Spook-o-Meter Reading: Slightly Unsettling
Anniversary Dinner (Season 1, Episode 13)
With a title like this, you basically know going in that it’s going to be about cannibalism. But that’s the thing with this episode—you see it coming from a mile away, but it doesn’t matter. It’s still coming, and there’s nothing you can do about it.
Alice Ghostley and Mario Roccuzzo star as a cantankerous old couple named Elinor and Henry who take in a young girl named Sybil who’s left her asshole boyfriend and doesn’t have anywhere to go. They keep making comments about their children, how “in a way” they still live with them, and how “they become a part of you”, in case it wasn’t already clear that these folks eat people.
They show Sybil their huge hot tub, which she gladly leaps into. At this point you’re screaming “don’t go in that huge cooking pot you idiot!” But Sybil’s too trusting and doe-eyed to know better. She continues to trust them as they get her loaded on wine and start throwing vegetables into the pot as she passes out. All the better, Henry says, because fear poisons the meat.
Like I said, this one was obvious from the jump, but that almost made it worse. Remember being a kid and yelling at characters on TV not to get into trouble? This is like that, only with cannibals. The best part is that Ghostley and Roccuzzo aren’t going full-on creepy—they’re a genuinely nice, normal old couple who bicker and just happen to be murderous cannibals. But hey, they’ve been married for 25 years, so who am I to judge?
Spook-o-Meter Reading: Inescapable Terror
The Last Car (Season 2, Episode 19)
Here’s where things get real. Widely regarded as one of the most disturbing episodes of the series, The Last Car is about a student named Stacy taking a train home for Thanksgiving. As she boards the titular last car, she encounters a group of odd passengers—an overly-familiar older woman, a seemingly-unattended young boy, and a middle-aged man carrying a box of sandwiches.
Unlike the other two episodes, I don’t want to give too much away—you should really watch this one for yourself. But I will say that it embodies multiple genres of horror—the majority of the episode is a slow burn, but there are unsettling characters and jump scares tossed in for good measure too.
Possibly the most disturbing thing about this episode is that it doesn’t tie things up with a simple explanation. Unlike Anniversary Dinner or Monsters in My Room, there’s no neat ending where the hero wins or evil triumphs—you’ll have to come to your own conclusion about what the last car truly is. There’s no slapstick or cosmic justice here, just the horror of the infinite unknown.
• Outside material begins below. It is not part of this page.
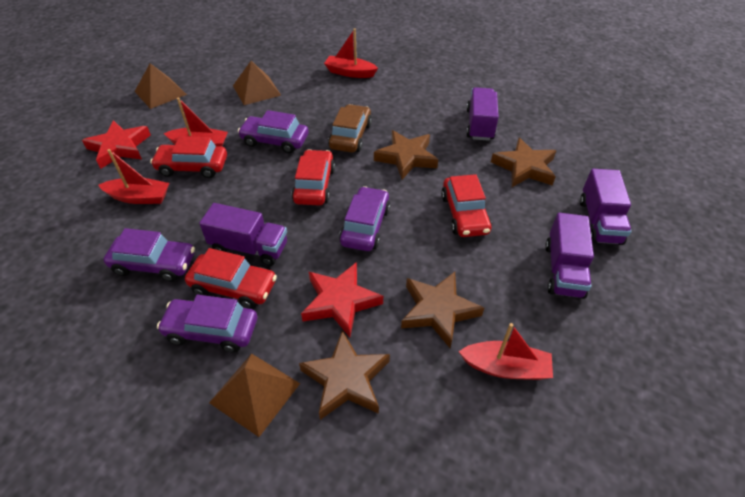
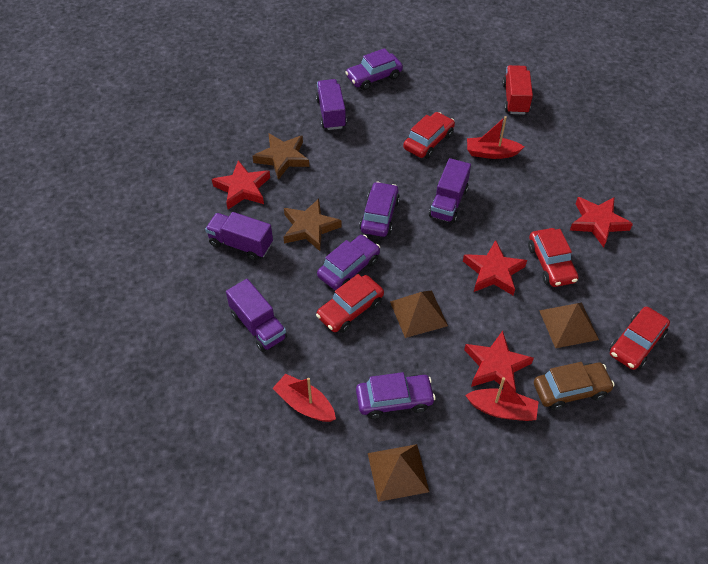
brown star: 4 -> 2
red boat: 4 -> 3
red star: 2 -> 4
red truck: 0 -> 1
Spook-o-Meter: Existential Dread
There’s obviously a lot of variation here, and that’s just a microcosm of the show’s full run, which spans comedy, horror, fantasy, and sci-fi. If you’re a veteran of horror anthologies but haven’t seen Darkside, definitely check it out. And if like me, you’re just dipping your toes in the genre, this is a great way to dive in—and no shame if, like me, you want to watch it in the middle of the day in a well-lit room.